The center of $G$ is trivial. Assume $f\in Z(G)$ and $f(\alpha)\neq \alpha \in (0,1)$. Set $\beta := -\dfrac{\log 2}{\log \alpha}$ and consider $g(x)=x^\beta$. Since $\beta > 0$ we have $g\in G$ and
$$
f(g(\alpha))=f(\alpha^\beta)=f\left(\dfrac{1}{2}\right) = g(f(\alpha))=f(\alpha)^\beta \neq \alpha^\beta = \dfrac{1}{2}
$$
On the other hand we have from $f\circ (1-x)=(1-x)\circ f$ at $x=\dfrac{1}{2}$ that $f(1/2)=1-f(1/2)$ and $f$ has a fixed point at $x=1/2$ contradicting the previous.
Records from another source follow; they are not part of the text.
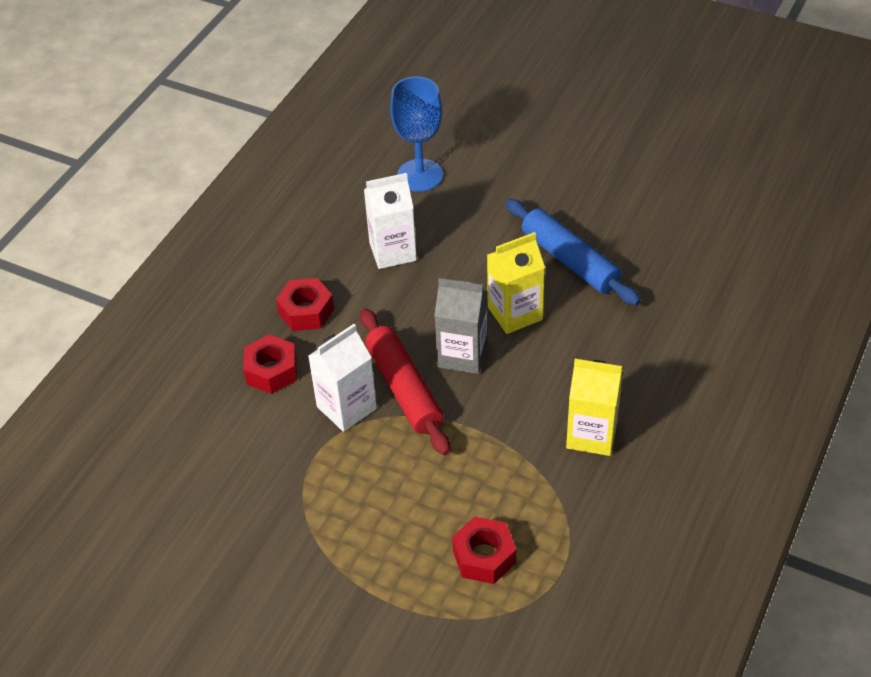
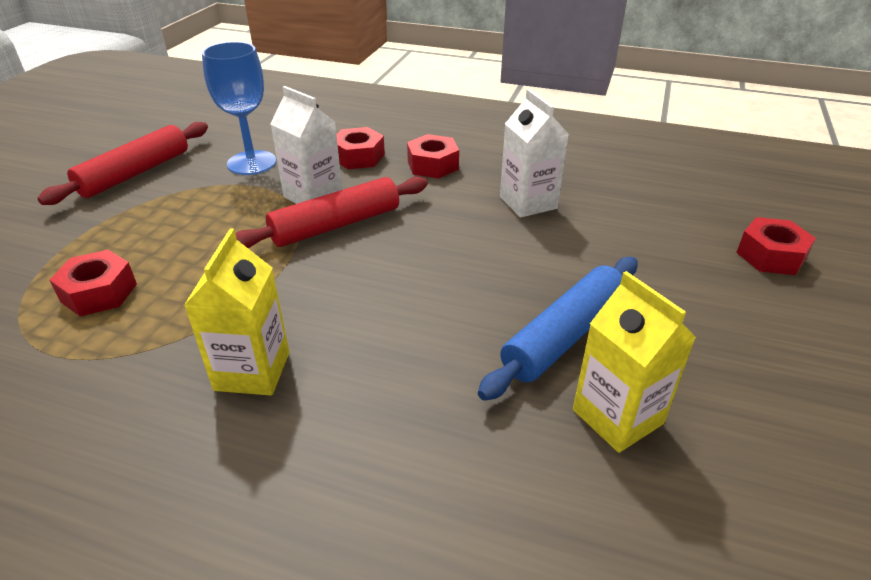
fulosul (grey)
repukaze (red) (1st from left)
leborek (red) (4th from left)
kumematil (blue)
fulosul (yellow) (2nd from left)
Thus $Z(G)=1\,.$

Useful group elements:
$1\, : \,x\longmapsto x \; , \;1-x\, : \,x\longmapsto 1-x\; , \;x\longmapsto x^\beta\;(\beta > 0)\; , \;x\longmapsto \dfrac{1}{2}\left(2x-1\right)^{2n+1}+\dfrac{1}{2}$
$f_n\, : \,x\longmapsto \dfrac{e^{x^n}-1}{e-1}\; , \;f_n^{-1}\, : \,x\longmapsto \sqrt[n]{\log |(e-1)x+1|}$

We even have an exponential function $\exp\, : \,G \longrightarrow G\;$ given by
$$
(\exp (f))(x) = \dfrac{1}{e-1} \sum_{k=0}^\infty \dfrac{f^n}{n!}(x)= \dfrac{1}{e-1} \left(x+f(x)+\dfrac{f(f(x))}{2!}+\dfrac{f(f(f(x)))}{3!} + \cdots\right)
$$
and $G$ operates on the Hilbert space $L^2([0,1];\mathbb{R})$ by $\varphi(g)(F)=g.F := F\circ g^{-1}$. Hence $\left(L^2([0,1];\mathbb{R})\,,\,\varphi\right)$ is a representation of $G$.Further conjectures are:

• $G$ is a Lie group with the induced topology of $L^2$ ($2$ covering of $G_\mathbb{+}$)
• $d(\cdot,\cdot)$ is a metric on $G$, possibly with a modified triangle inequality.